Formatting issue after doc to html conversion

hi guyz,
im using drupal/php and libreoffice for converting doc to html but indentation is not proper image formatting is also poor
reference docx:- https://calibre-ebook.com/downloads/demos/demo.docx

im using this command :-
‘/usr/bin/soffice --headless --convert-to html:HTML:EmbedImages’ . $source_path . ’ --outdir ’ . $destination_path;

OS :- NAME=“Fedora Linux” VERSION=“36 (Server Edition)”

LibreOffice 7.3.7.2 30(Build:2)

not able to upload .html file that’s why uploading in .doc demo.doc (102.7 KB)

any help will be great full.

Apparently your question is not at all related to the database frontend Base.

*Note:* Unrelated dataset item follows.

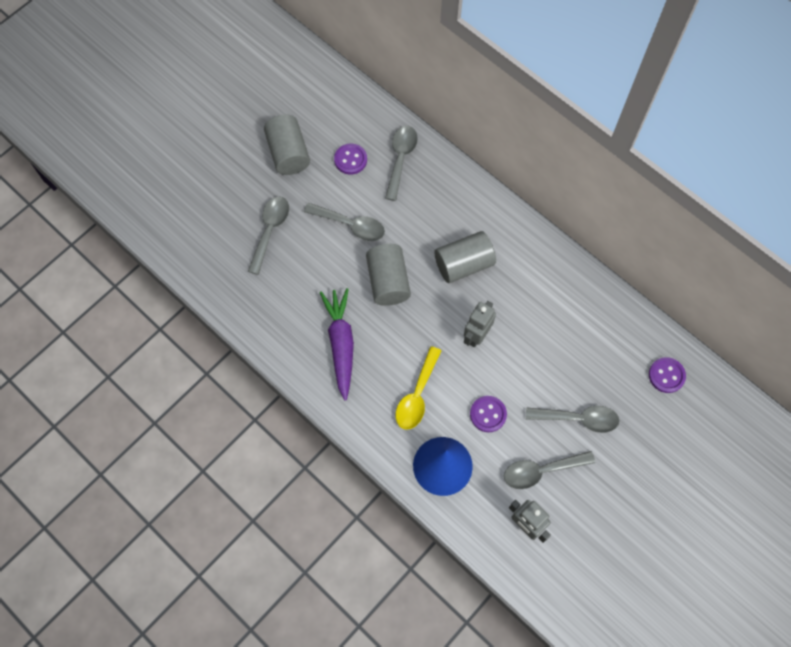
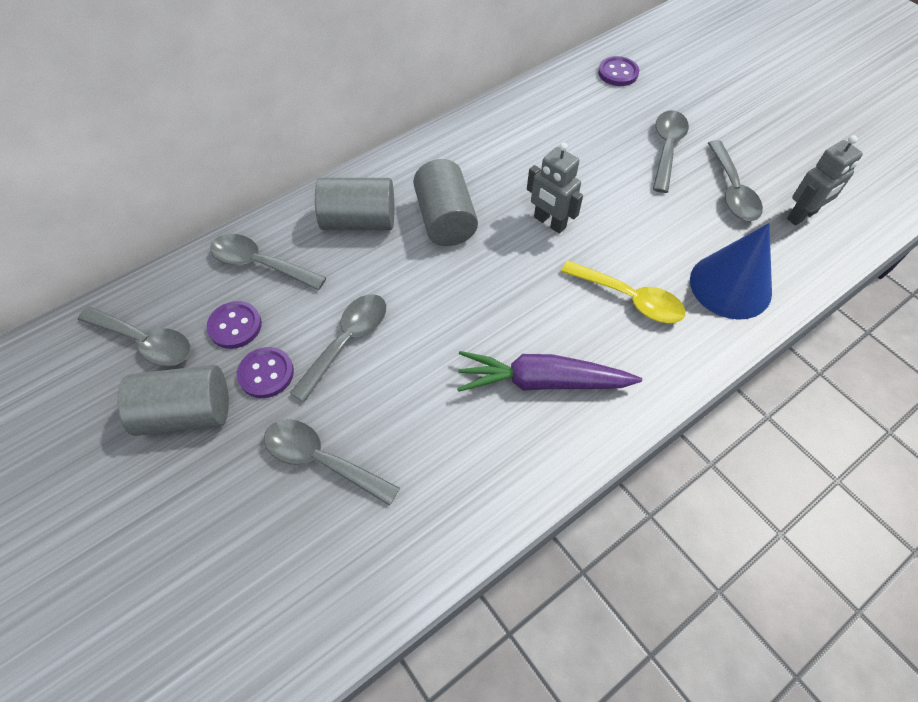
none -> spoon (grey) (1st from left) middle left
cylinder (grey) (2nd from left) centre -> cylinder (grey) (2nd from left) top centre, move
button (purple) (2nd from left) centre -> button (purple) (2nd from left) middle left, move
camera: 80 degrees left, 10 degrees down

So, I took the liberty to change tag from base to writer.

Please, edit your question (don’t use comment at this stage so that all details are in the same post) to mention OS name and LO version.

Describe your procedure: what is your source (the .docx document?)? what is doing what?

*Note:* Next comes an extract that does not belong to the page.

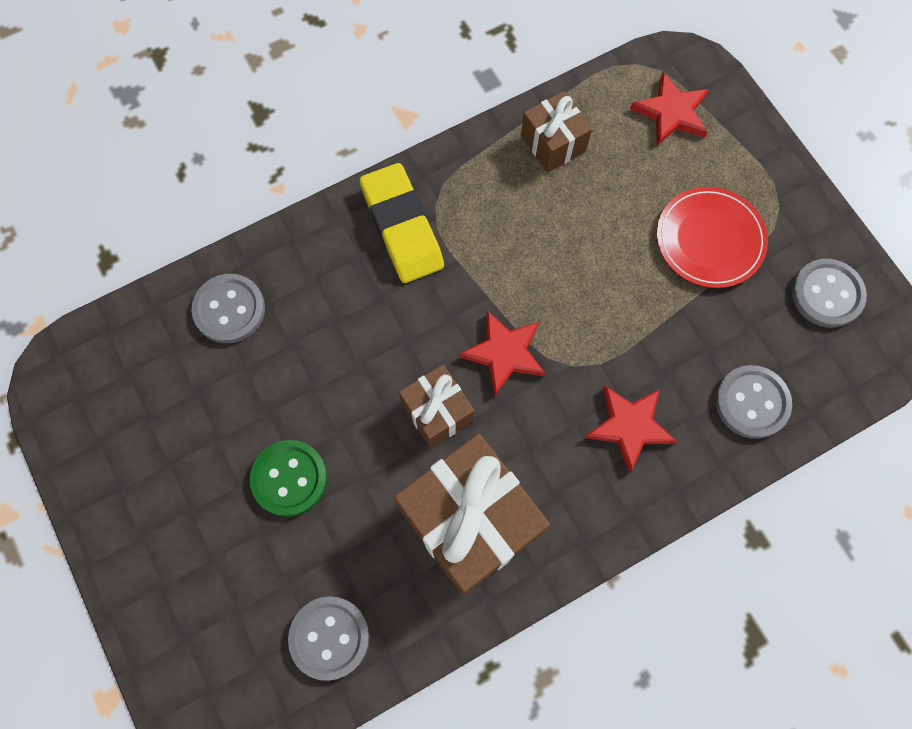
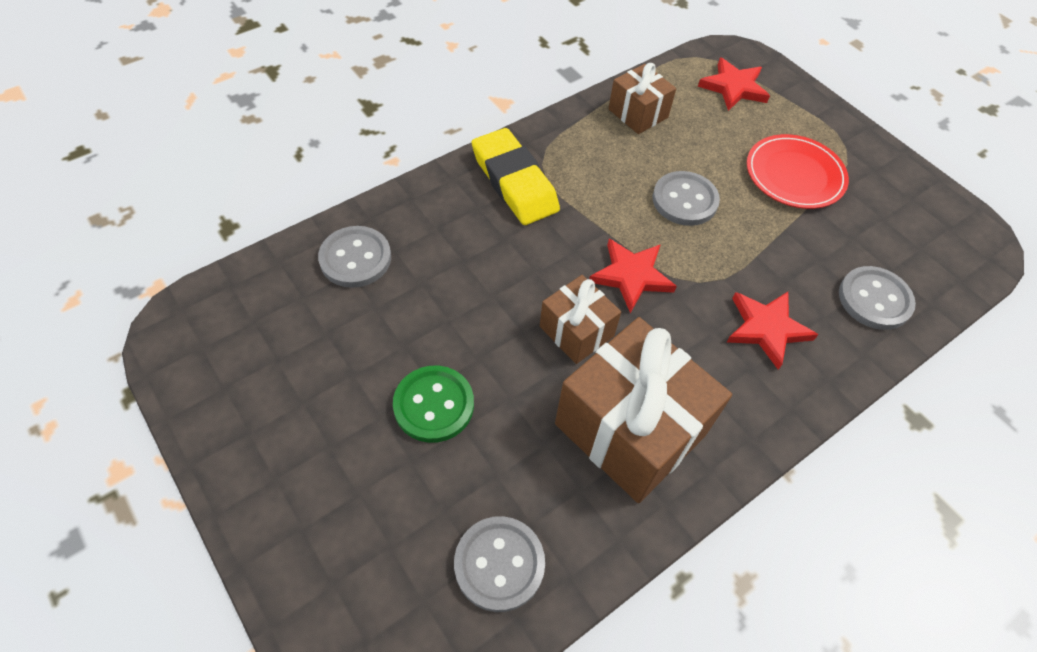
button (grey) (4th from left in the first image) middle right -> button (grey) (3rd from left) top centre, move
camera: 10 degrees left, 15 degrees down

  • .docx ==drupal==> .odt ==writer==> .html
  • .docx ==writer==> .odt ==drupal==> .html
  • or some other procedure?

Does your screenshot display the HTML result or the .odt converted file?

1 Like

As drupal is a php-based content-manager for websites I assume there is PHP generating a call to LibreOffice in headless mode to convert “directly” from .docx to .html
.
So 3 sources of error: converting of alien docx to internal writer representation, then conversion to html, last the possible interference with css generated on the drupal side to display the html…

@ali.rizvi Thanks for updating the question, but still not enough information. Attach the converted HTML for analysis. Don’t forget the .css file if relevant.

1 Like

The converted document is not a full-fledged HTML one. It only contains translation of the DOCX text but lacks the “structure” or “skeleton” of a web page.

The following is missing:

<!DOCTYPE html>
<html lang=… xmlns=…>
<head lang=…>
  <title>Page title</title>
  <meta …>
  <link href="….css" rel=stylesheet type="text/css"> <!-- this is very important for rendering -->
</head>
<body>
    <!-- this is where the translated document should be inserted -->
</body>
</html>

Bad paragraph formatting comes from the absence of a CSS stylesheet because styling is not written in every HTML element (which would be equivalent to direct formatting with a dramatic increase in file size.

Bad placement of images also results from the lack of the CSS stylesheet which contains placement directives.

Check the modus operandi of your Drupal conversion. You probably forgot one step.